Все люблю какъ прежде

Такъ какъ ты желаешь.

............................................

............................................

............................................

Я его держала

За руки, за платье,

Цѣловала руки,

Ноги цѣловала,

Плакала отъ муки...

............................................

............................................

Но прошолъ он мимо

Не сказавъ ни слова.

 

Что особенно дорого въ стихотворенiяхъ Огарева такъ это именно искренность всѣхъ мотивовъ и совершенно соотвѣтствующая этой искренности простота выраженiя, хотя иногда нельзя не замѣтить, что пренебреженiе къ формѣ простирается у нашего поэта до непростительной крайности.
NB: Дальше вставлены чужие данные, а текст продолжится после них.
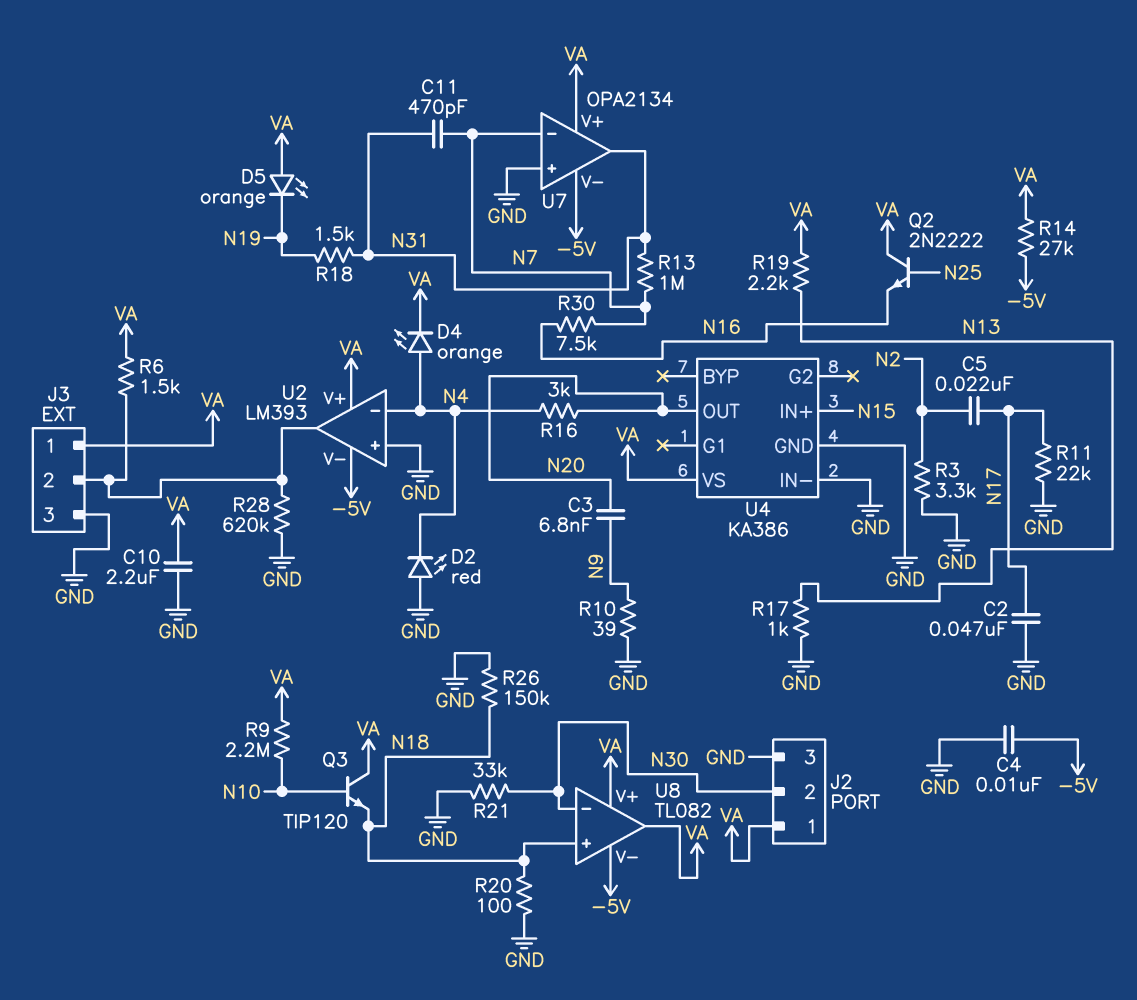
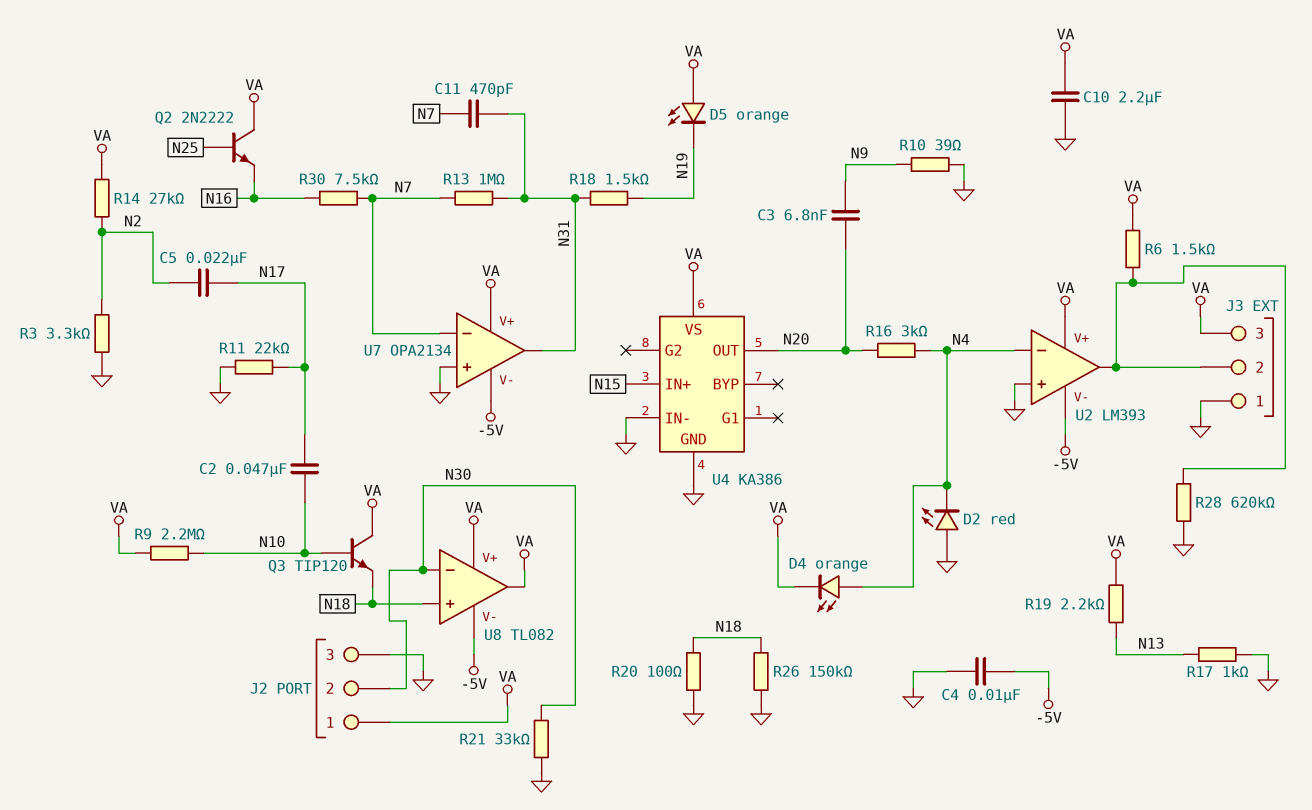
C2: 47nF (GND, N17) -> 47nF (N10, N17)
J3 pin 1: VA -> GND
J3 pin 3: GND -> VA
R14: 27k (-5V, VA) -> 27k (N2, VA)

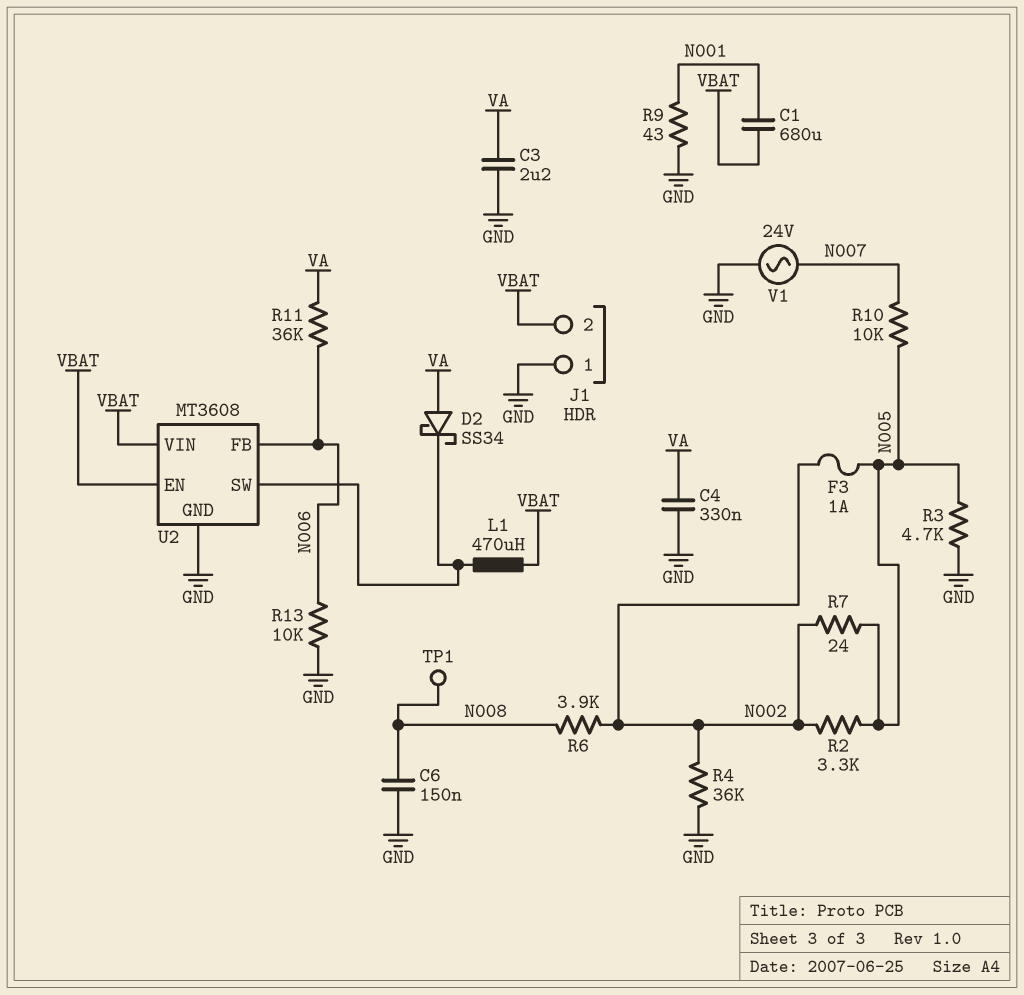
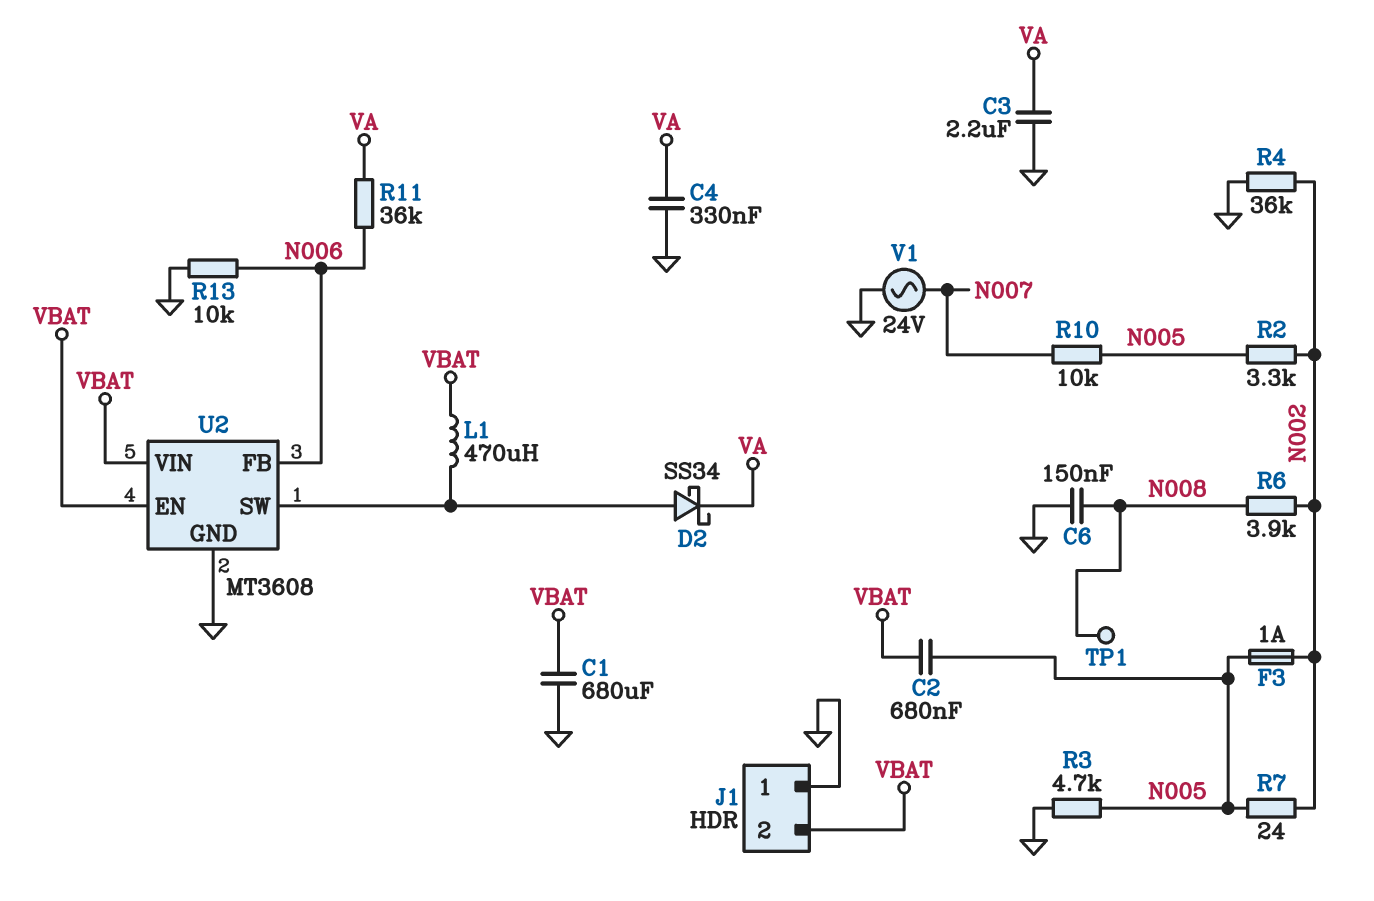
C1: 680uF (N001, VBAT) -> 680uF (GND, VBAT)
C2: none -> 680nF (N005, VBAT)
D2: schottky SS34 (A VA, K U2/SW) -> schottky SS34 (A U2/SW, K VA)
R9: 43 (GND, N001) -> none

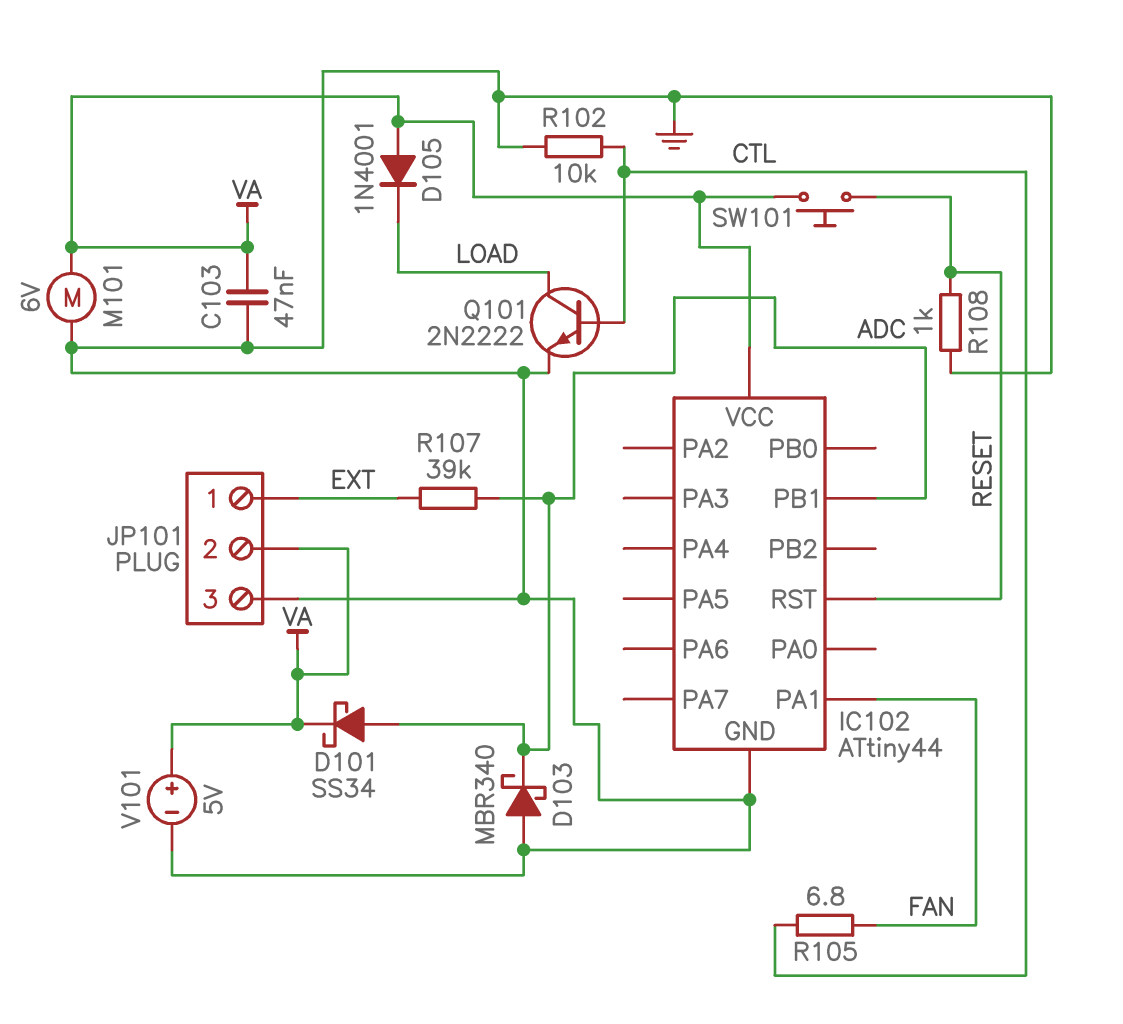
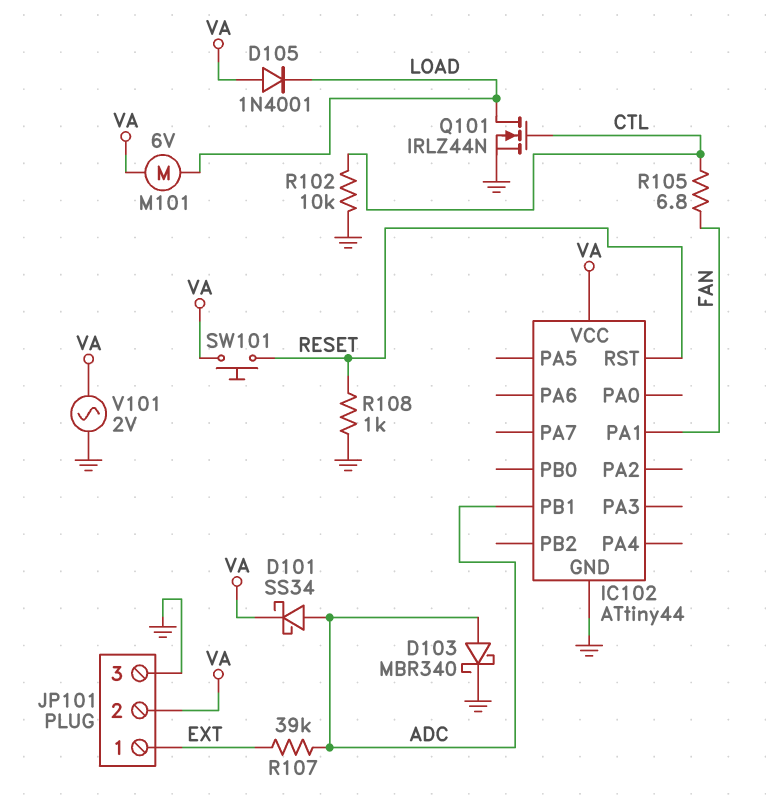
C103: 47nF (GND, VA) -> none
D103: schottky MBR340 (A GND, K ADC) -> schottky MBR340 (A ADC, K GND)
M101: motor 6V (GND, VA) -> motor 6V (LOAD, VA)
Q101: NPN 2N2222 (B CTL, C LOAD, E GND) -> NMOS IRLZ44N (G CTL, D LOAD, S GND)
V101: 5V (plus VA, minus GND) -> AC 2V (GND, VA)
Дѣло въ томъ, что это былъ голосъ эпохи, искреннiй голосъ развитой и болѣзненно–страдающей личности, въ вѣчномъ и непримиримомъ разладѣ съ показною дѣйствительностью...

Неменѣе важный фактъ составляетъ и та сторона лиризма, которая выразилась въ поэтической дѣятельности Фета.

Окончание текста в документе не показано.